Skunkworks is a Hudl internal event, a hackathon of sorts, that takes a couple of days, where people from the same or different teams can pair up and create and implement ideas for the Hudl platform, Hudl apps or even work in personal projects. I was invited to join a team (in an impromptu manner as it should be!) of developers. As the only designer on my team I was responsible for keeping everything consistent, making sure the end-user experience was great and effective and to produce the visual elements and assets as well as finally produce the obligatory short movie that would intro the feature to the event judges.
Based on feedback from clients and other people from Hudl Support, a collegue from that area decided to create a solution for quickly sharing specific feature related tutorials. Coaches, one the the segments of Hudl, constantly call Support for help around how to use or learn a specific feature. Most of the time the best solution for both sides is to share tutorial videos that Hudl already has and keeps producing and improving. The problem is that most of that sharing is done via email, which is slow - due to the fact that support needs to find the coach contact, compose and send him an email. It happens outside of the Hudl platform as well, which is not a good experience at all. As such the basic premise was to allow support to populate the feed content on the specific user's main page (where the feed lives) with a touch of a button.
I then started exploring different solutions for the post placeholders to represent each area/sport since having the content on the post itself was technically not feasible. But I still wanted to reflect the content behind the link somehow. I noticed most of the tutorials where organised by sport so I investigated a bit if it would be possible. One of the developers realised he could use the HTML name protocol of the tutorials (the title of the HTML page). So we could display different content based on different tutorials areas.
After we tested it and confirmed we could do it from a development perspective and that most people in the company had a positive feedback to give after trying the build, I started exploring using different subtle, but still visible, backgrounds to each placeholder, thus giving the user a hint of the area from which the tutorial related to. I started, as fast as possible, a sports related image hunt, talking with people from marketing, content, Hudlies who were photographers, etc. In the end I managed to get 15 images, edited and prepared in Photoshop, for each of the main areas.
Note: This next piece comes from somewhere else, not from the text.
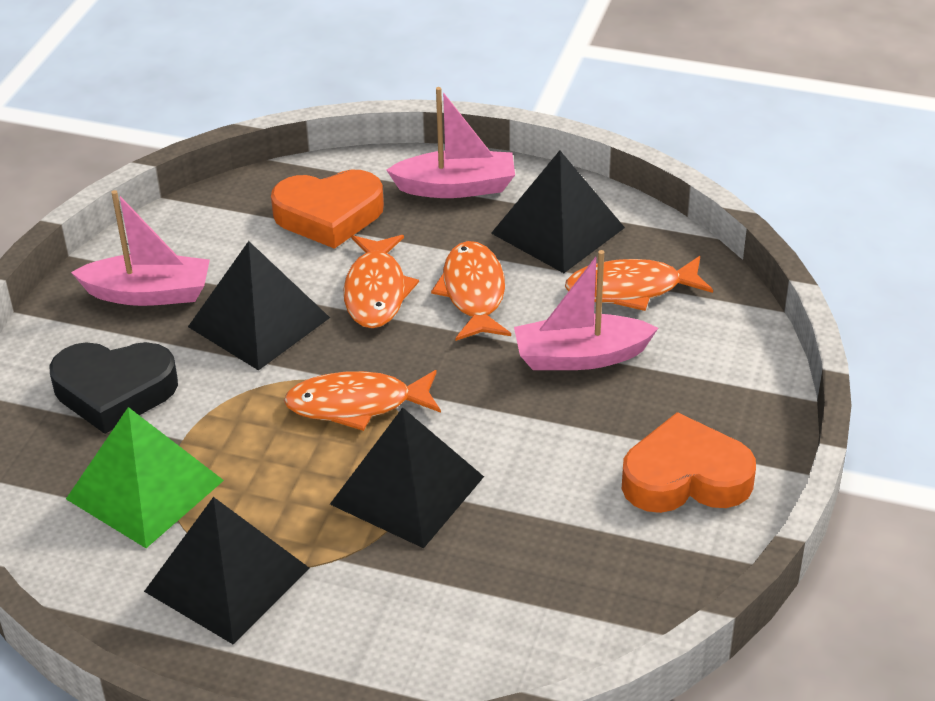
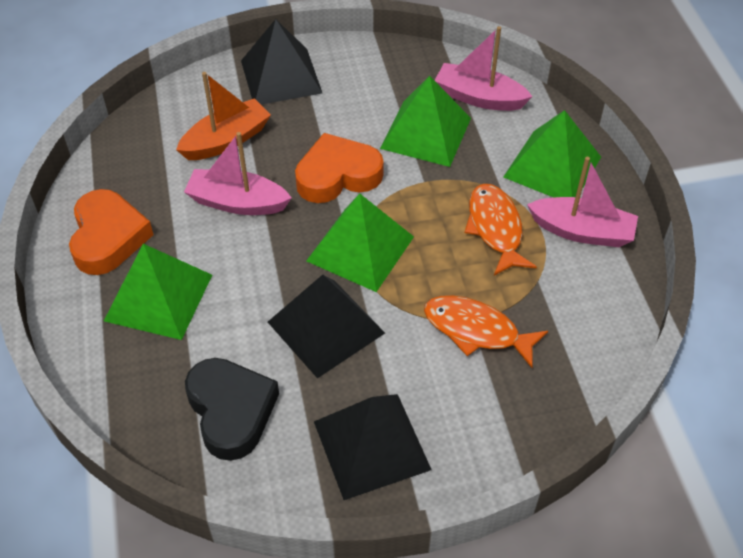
black pyramid: 4 -> 3
green pyramid: 1 -> 4
orange boat: 0 -> 1
orange fish: 4 -> 2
Like mentioned before, we had the solution on a build and asked around the company for feedback. Since it was overwhelmingly positive we moved forward with the implementation so it could eventually go into production and I produced all the images and assets for each area/sport.
Skunkworks is a competition and has such it has some documentation the team needed to produce to provide to the judges. One of this was a very short video that presents/introduces the concept.
I quickly made a list of the main concepts, sketched a storyboard and moved forward into editing and putting a piece together using After Effects. Although time was really, really short I made sure everyone agreed on each step before moving into the next.
Using each frame from the storyboard as placeholders I timed each scene with the music, so we could have a better idea of how the final animation could look like.
I prepared all the assets, used the placeholders to create each precomp/scene and moved from there, importing the assets and editing them. First applying the basic/generic movements, making sure they fit the music and it's rhythm. From there I procedeed to refine and tweak the elements and the animation until I was happy with the end result.